LOL !! yeah i dont need to be bustin my butt, done that enough in my life time, Thanks for the info.


----------



## Salty Dog

Felt soles are quickly becoming a thing of the past. Look for the new Vibram soled wading shoes. Felt soled shoes are not allowed on some waters and will be banned from more in the future. 

As far as wading wet it is not a problem in the summertime so long as the water is knee deep or less in most of the places you will fish. You don't want to be dipping the jewels in a cold, hard running river. When I fish smaller streams I often leave the waders behind and just wear my wading shoes.


----------



## ss mudminnow

Thats good info Salty, i will check them vibrams out also, thanks, yeah i sure dont want to get the jewels in that cold water they is already less than a karat, dont needm no smaller, lol


----------



## michaelp936

*San Juan River below Navajo Dam*

I make an annual trip to the San Juan from south Texas. While I fish throughout the western states...CA, ID, MT, WY, CO, etc.....I can only echo what others have said. There are more fish per linear mile in this tailwater than any other in the western U.S. It is a blast and you will catch fish. It's almost 'blind squirrel....' fishing. It's about an hours drive from Durango, but well worth the minimal effort it takes to get there.

Go by Fisheads (Orvis-endorsed lodging and guides, but they are very accommodating.....also, great food in the restaurant!) at Navajo Dam and ask the folks at the store what they're biting. Then, head upriver and fish the Texas Hole just below the dam....folks in the store can tell you where to park and walk to get to the fishing.

Good luck and have fun wherever you end up.


----------



## jerkyourcroaker

We have house out by Lemon Reservoir in Durango and I have fished out there every summer for the last seven years. I was out in April to kick around a little bit but didnt get to fish. I will be back two more times before the summer ends. I'll give you my normal game plan. I'm not the most experienced Flyfisher in the world so it should work for you too. 

I would recommend buying or borrowing an inexpensive four weight rod. Get yourself a decent floating weight forward line and some 9' 5x tapered leader. Buy a dozen elk hair caddis, some royal trudes maybe a hopper or two and some bead head pheasant tail nymphs. 

As much as I like the Juan, when you travel to Durango it's hard to pass up the creeks and rivers close to town. Fishing the Animas in late June will be a challenge. The fish will be spooky,the rafters abundant and it can be frustrating. There are some quality fish in the animas but into the summer they get lock jaw. Snow pack was light and ran off early this year so flows will be good in late June. Normally, they might be a little high. You can fish Williams creek north of town on 550, just park and walk in adjacent to the mountain bike trail. If you like to hike, fish Vallecito Creek north of the Vallecito campground. You have to hike about a mile and a half in befor the trail gets down by the creek but the views and the fishing can be incredible - one of my favorites.

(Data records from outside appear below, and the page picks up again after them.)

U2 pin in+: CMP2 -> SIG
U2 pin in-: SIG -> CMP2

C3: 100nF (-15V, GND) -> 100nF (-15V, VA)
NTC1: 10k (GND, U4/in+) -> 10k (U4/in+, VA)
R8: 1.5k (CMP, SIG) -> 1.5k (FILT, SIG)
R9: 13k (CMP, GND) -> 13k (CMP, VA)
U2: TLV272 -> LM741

East of Bayfield is access to the Piedra. A freestone river with some solid browns in it. Easy to access, not a long hike to the river, fishing can be very good. 

You will need waders and wading boots. It will be too cold to wet wade unless you stick with the creeks. The water will be just above fifty in the morning and that will hurt you in your tender spots. 

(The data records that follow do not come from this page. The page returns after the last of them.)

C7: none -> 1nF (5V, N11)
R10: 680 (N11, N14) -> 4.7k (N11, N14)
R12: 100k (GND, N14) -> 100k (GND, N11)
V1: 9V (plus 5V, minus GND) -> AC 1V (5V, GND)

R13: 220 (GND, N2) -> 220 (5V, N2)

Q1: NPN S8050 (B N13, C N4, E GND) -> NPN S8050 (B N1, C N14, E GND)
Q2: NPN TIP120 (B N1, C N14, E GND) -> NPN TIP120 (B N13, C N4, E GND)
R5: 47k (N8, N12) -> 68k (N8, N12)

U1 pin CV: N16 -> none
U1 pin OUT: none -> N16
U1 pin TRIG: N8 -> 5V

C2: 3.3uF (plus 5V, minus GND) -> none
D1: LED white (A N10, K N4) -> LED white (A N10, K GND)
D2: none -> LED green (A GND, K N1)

I fish with a guy from Duranglers every year, his name is Spencer Schreiber. Great guide and has gotten to be a food friend. My wife went to HS with Corky Corcoran, mentioned above, and he's very good too. Stop by the shop to buy your license and some flies and they will point you in the right direction. Take a half day trp with one of their guides and they'll show you how to get it done and where to go. 

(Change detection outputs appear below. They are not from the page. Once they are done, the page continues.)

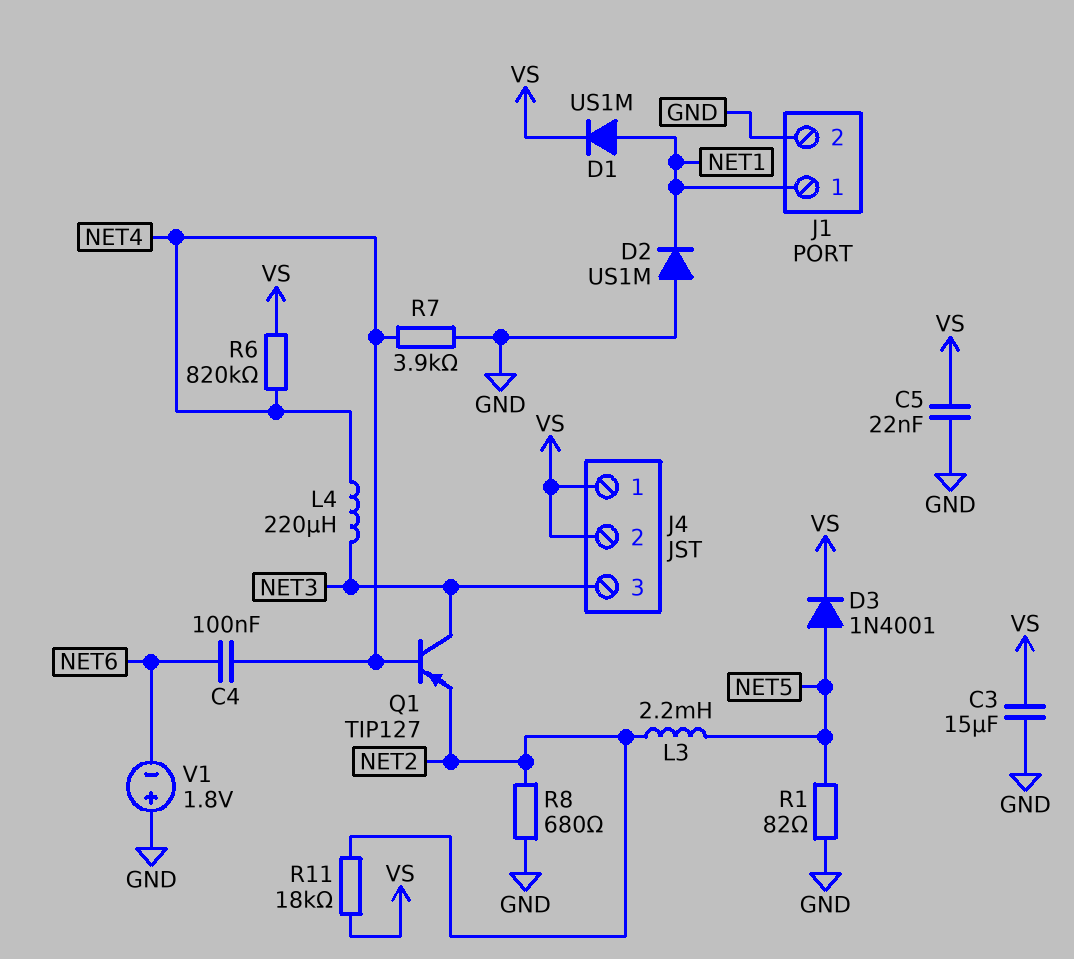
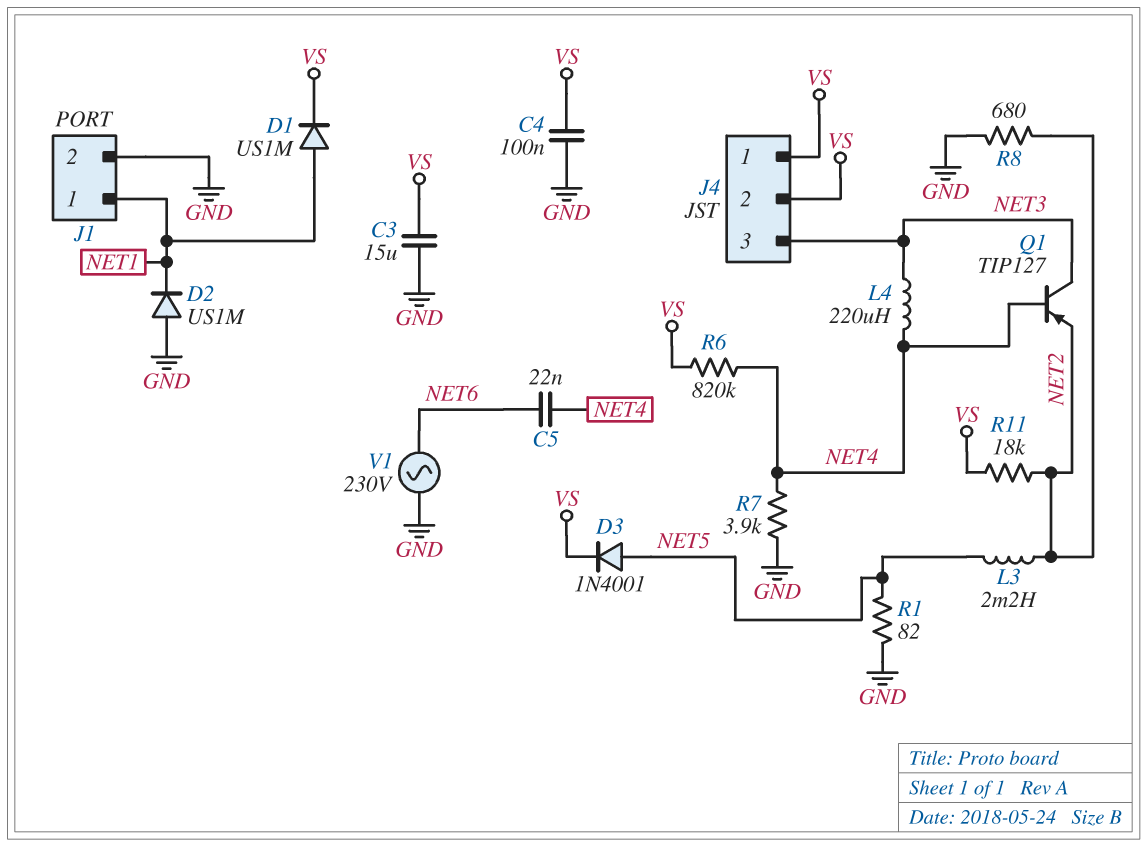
C4: 100nF (NET4, NET6) -> 100nF (GND, VS)
C5: 22nF (GND, VS) -> 22nF (NET4, NET6)
V1: 1.8V (plus GND, minus NET6) -> AC 230V (GND, NET6)

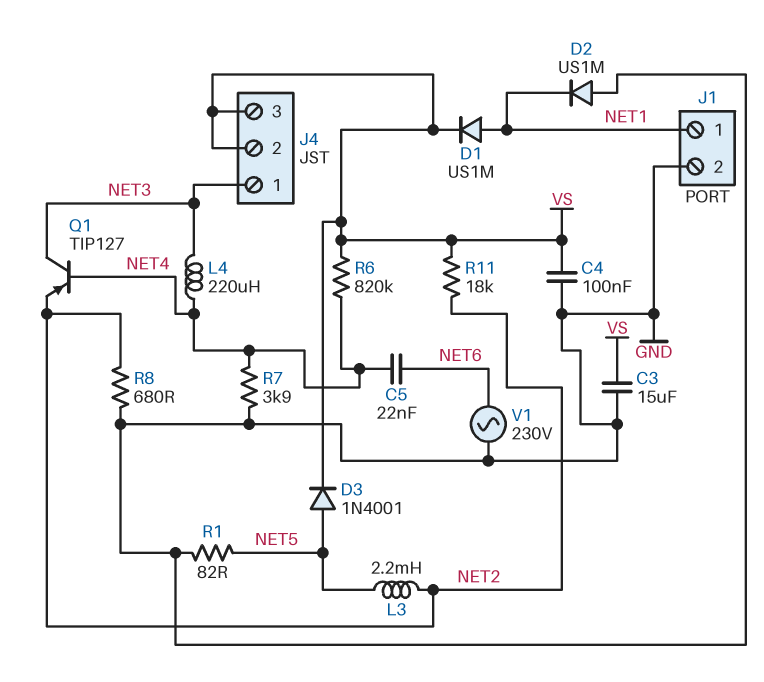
J4 pin 1: VS -> NET3
J4 pin 3: NET3 -> VS

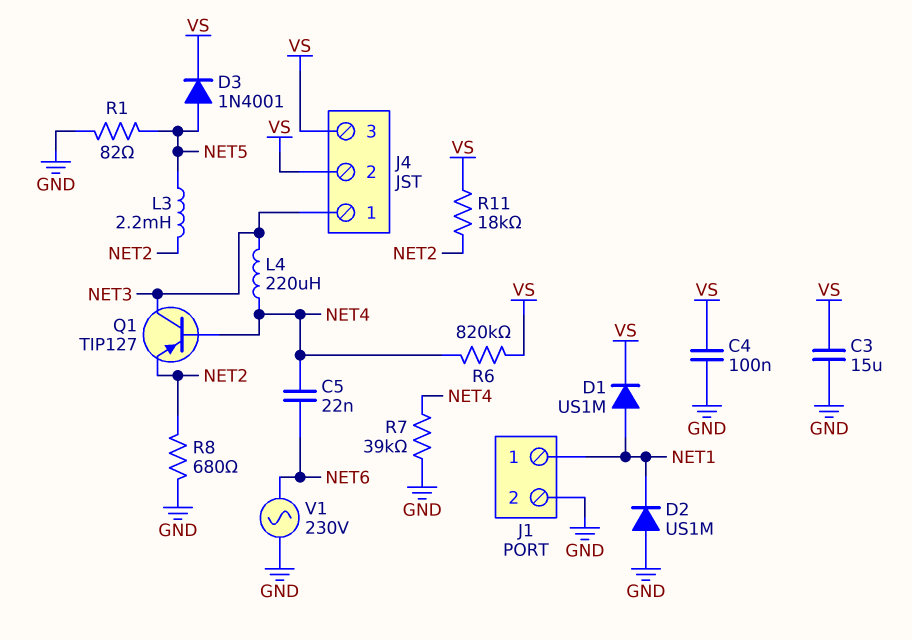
R7: 3.9k (GND, NET4) -> 39k (GND, NET4)

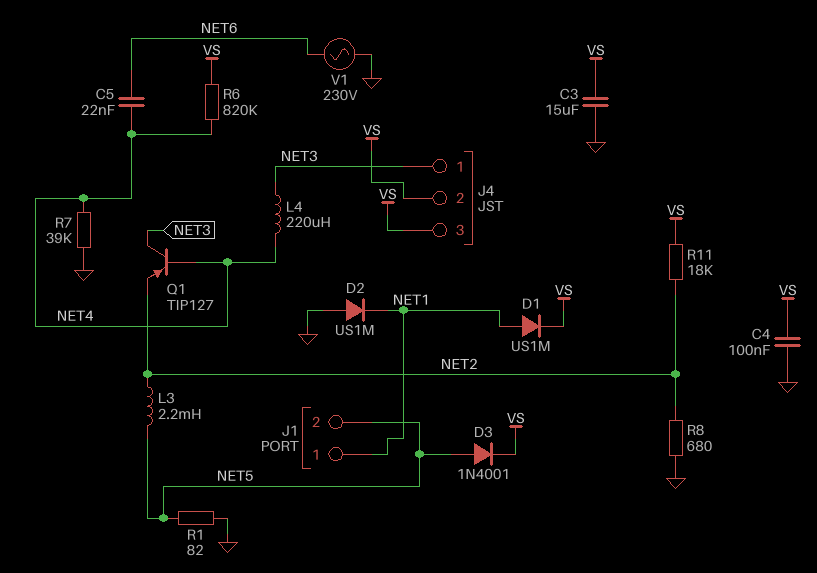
J1 pin 2: GND -> NET5

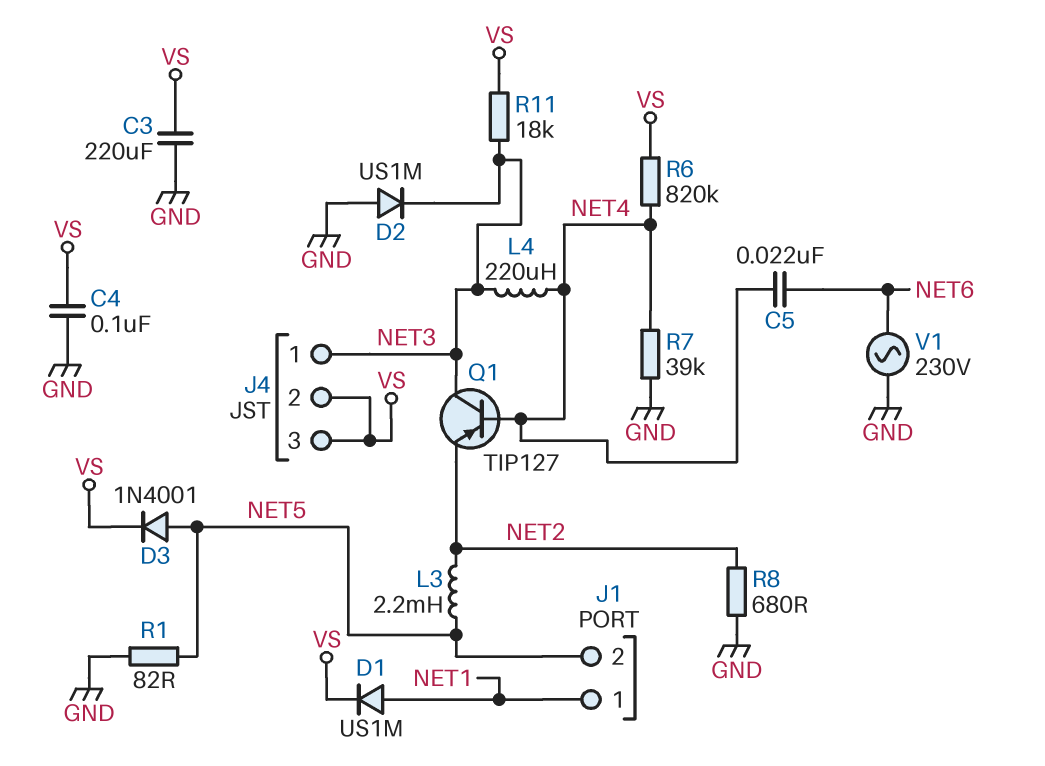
C3: 15uF (GND, VS) -> 220uF (GND, VS)
D2: diode US1M (A GND, K NET1) -> diode US1M (A GND, K NET3)
R11: 18k (NET2, VS) -> 18k (NET3, VS)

PM me if you have any questions about where to stays what to do where to eat etc. I know a little about the area and would be happy to help. You'll enjoy your trip.


----------



## ss mudminnow

Hey thanks for the extra info Mike and JYC i will keep it in mind.


----------



## zparkertx

bigfly55 said:


> Just moved back last fall from 7+ years 2 hours nw of Dango. Cannot recommend Duranglers enough. They have been there forever. Might as well fish the Juan if you are in that area. Arguably one of the top 10 rivers in the world and only 45mins away. Most of the rivers could still be a little high, but i don't even know how snowpack ended up for the year. If you do the San Juan, I would also recommend doing a float instead of a wade. It's not a long float, but you will more than likely catch more fish that way. Also, the guide will have all of the equipment if you do not have it already. Corky (one of duranglers guides) is a fellow Texan, whom also guides bowhunting in TX,CO, and NM, if you are into that kind of string and feathers also.


x2 I just moved back from Ridgway on the N side of the passes from Durango. It's a couple hr drive but well worth it. Check out Rigs in Ridgway http://fishrigs.com/. They will do wade trips w u in various places around the San Juans and Float trips down the Gunnison. I recommend the float trip. The fishing up there is better than down in Durango.


----------



## zparkertx

Maybe its just me but depending on where you fish I don't think u need the waders. I take my wade boots and booties...felt soled chola's $75 and work great. use them in the mts and down here on the bays. Its dang hot up there right now, more so than usual and they didn't have much snow over the winter reducing the spring run off. So waders might get pretty dang hot. Let the outfitter tell you but I've done it in tennis shoes and shorts plenty.


----------